AANet: Virtual Screening under Structural Uncertainty via Alignment and Aggregation

TL;DR

This work tackles virtual screening when binding pockets are uncertain or missing in apo and AlphaFold-predicted structures. It introduces AANet, an alignment-and-aggregation framework with tri-modal contrastive learning and a cross-attention pocket adapter to robustly identify binding sites and score ligands without precise pocket annotations. Key contributions include formalizing SBVS under structural uncertainty, cavity-based alignment with hard negatives, and dynamic aggregation across candidate pockets, enabling pocket-agnostic training. On curated apo/AF2 benchmarks, AANet achieves near-holo performance, demonstrating practical potential to extend structure-based drug discovery to targets lacking experimentally resolved complexes.

Abstract

Virtual screening (VS) is a critical component of modern drug discovery, yet most existing methods--whether physics-based or deep learning-based--are developed around holo protein structures with known ligand-bound pockets. Consequently, their performance degrades significantly on apo or predicted structures such as those from AlphaFold2, which are more representative of real-world early-stage drug discovery, where pocket information is often missing. In this paper, we introduce an alignment-and-aggregation framework to enable accurate virtual screening under structural uncertainty. Our method comprises two core components: (1) a tri-modal contrastive learning module that aligns representations of the ligand, the holo pocket, and cavities detected from structures, thereby enhancing robustness to pocket localization error; and (2) a cross-attention based adapter for dynamically aggregating candidate binding sites, enabling the model to learn from activity data even without precise pocket annotations.

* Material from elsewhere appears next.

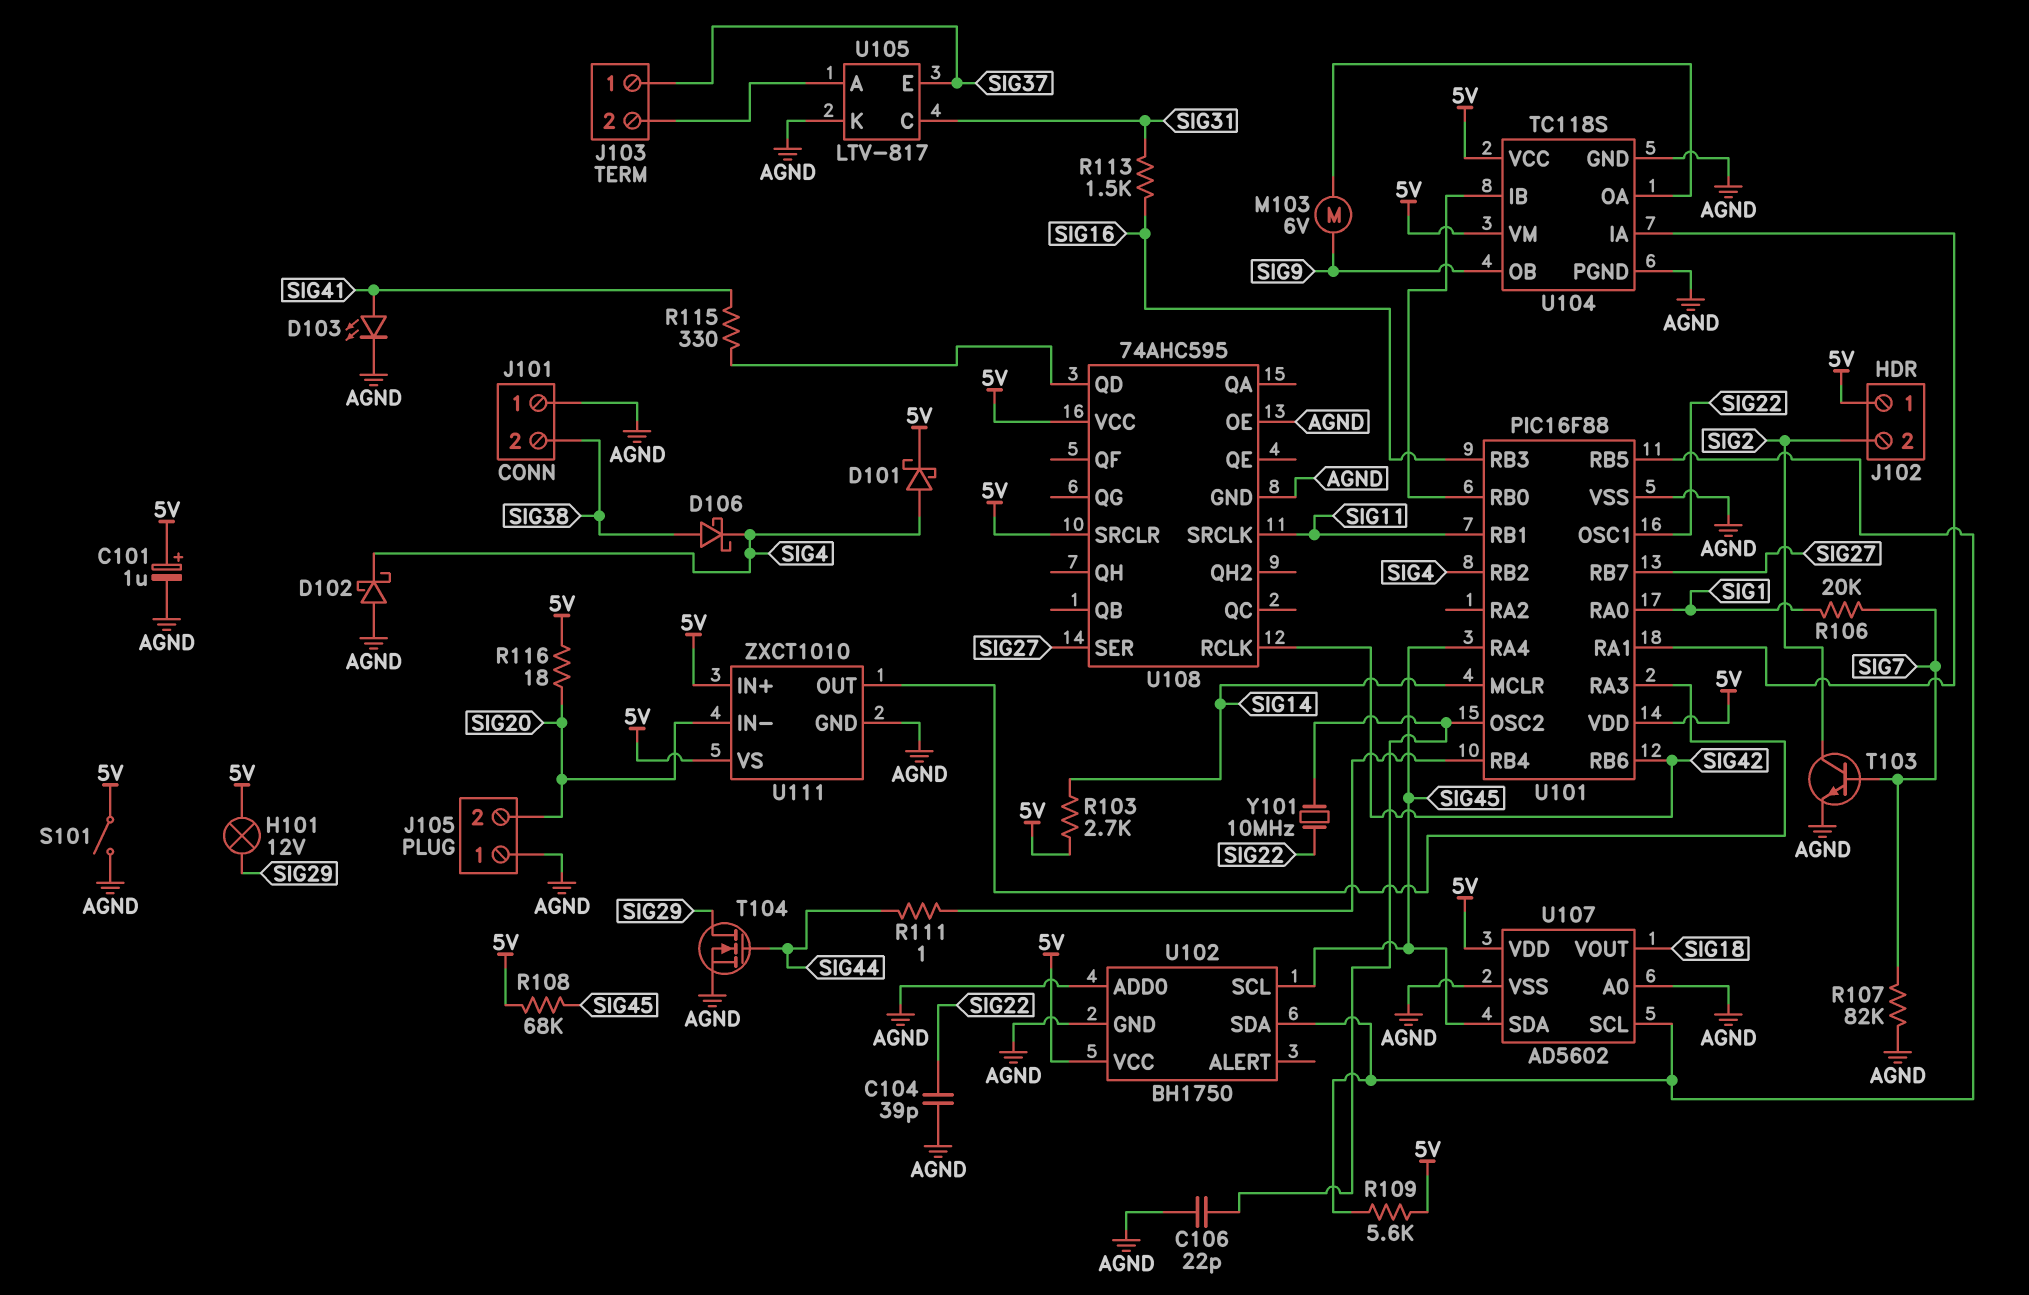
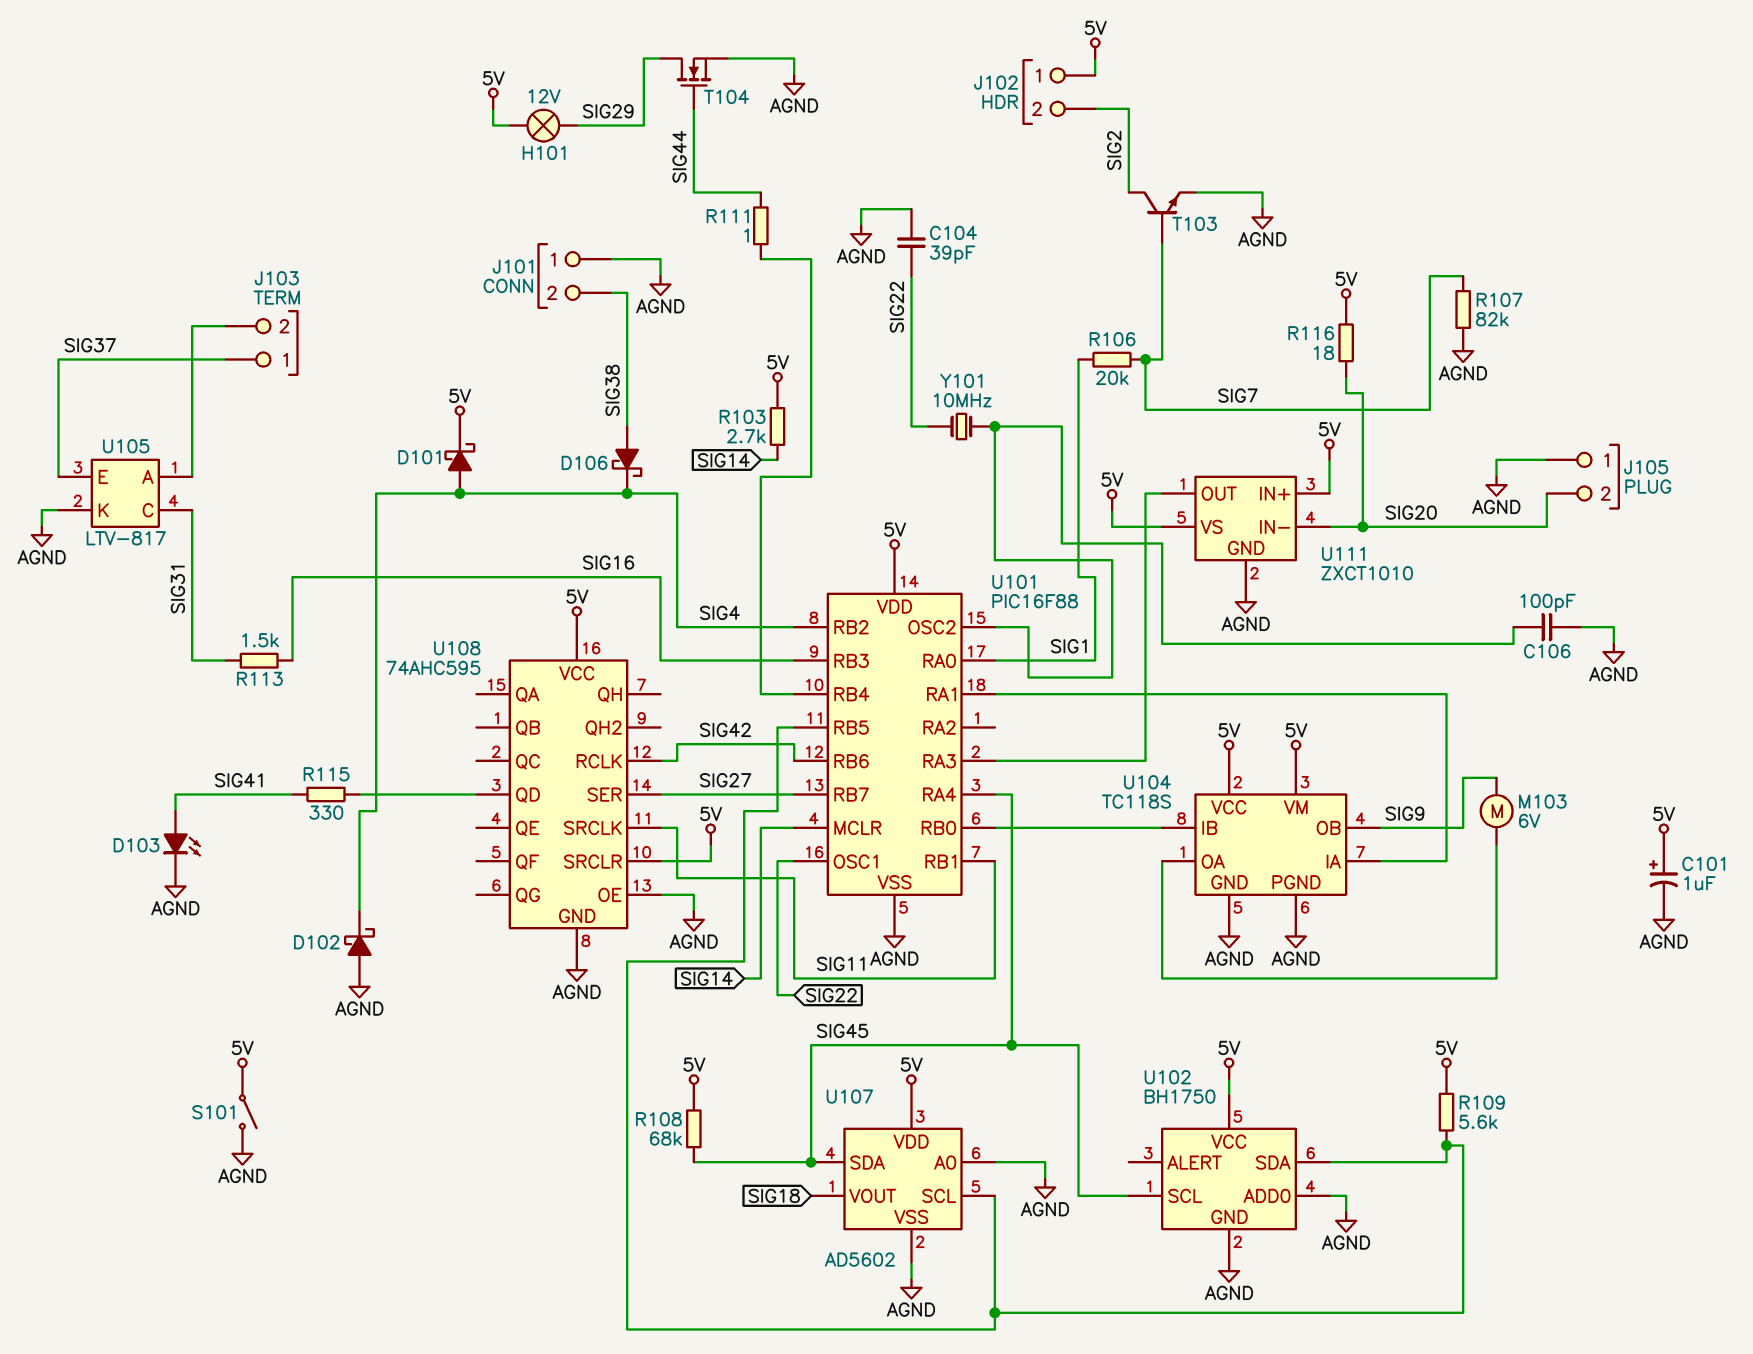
C106: 22pF (AGND, U101/OSC2) -> 100pF (AGND, U101/OSC2)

We evaluated our method on a newly curated benchmark of apo structures, where it significantly outperforms state-of-the-art methods in blind apo setting, improving the early enrichment factor (EF1%) from 11.75 to 37.19. Notably, it also maintains strong performance on holo structures. These results demonstrate the promise of our approach in advancing first-in-class drug discovery, particularly in scenarios lacking experimentally resolved protein-ligand complexes. Our implementation is publicly available at https://github.com/Wiley-Z/AANet.

Figures (7)

• Figure 1: Performance comparison under holo and apo settings. The bar for docking in the apo (blind) setting is absent due to the high computational cost.
• Figure 2: Cavity-based pocket augmentation with hard negative mining. For each protein–ligand complex, the holo pocket is defined by the ligand, and a pocket detection tool scans cavities on the protein structure. Cavities are labeled positive or negative based on their IoU with the holo pocket.
• Figure 3: Model framework. AANet operates in two phases: alignment and aggregation. During alignment, representations of the ligand, holo pocket, and cavity—encoded separately—are aligned via contrastive losses. In the aggregation phase, the encoders are frozen, and a cross-attention module aggregates representations from candidate cavities (via the cavity encoder) using the ligand embedding as the query. This phase is trained on AlphaFold2-predicted structures without pocket annotations. The ligand embedding is further projected through a trainable linear layer, and a final contrastive loss aligns the adapted ligand and aggregated cavity representations.
• Figure 4: t-SNE comparison of pocket–ligand embeddings from three structures. (a) DrugCLIP: embeddings for holo and apo-exp/pred (annonated) pockets are widely separated. (b) AANet: embeddings for each target cluster closely.
• Figure S1: Correlation between BEDROC ($\alpha=80.5$) and the IoU / coverage of the closest detected pocket to the holo pocket on each target. Left: contrastive pocket–molecule learning; Right: Tri-modal alignment (ours).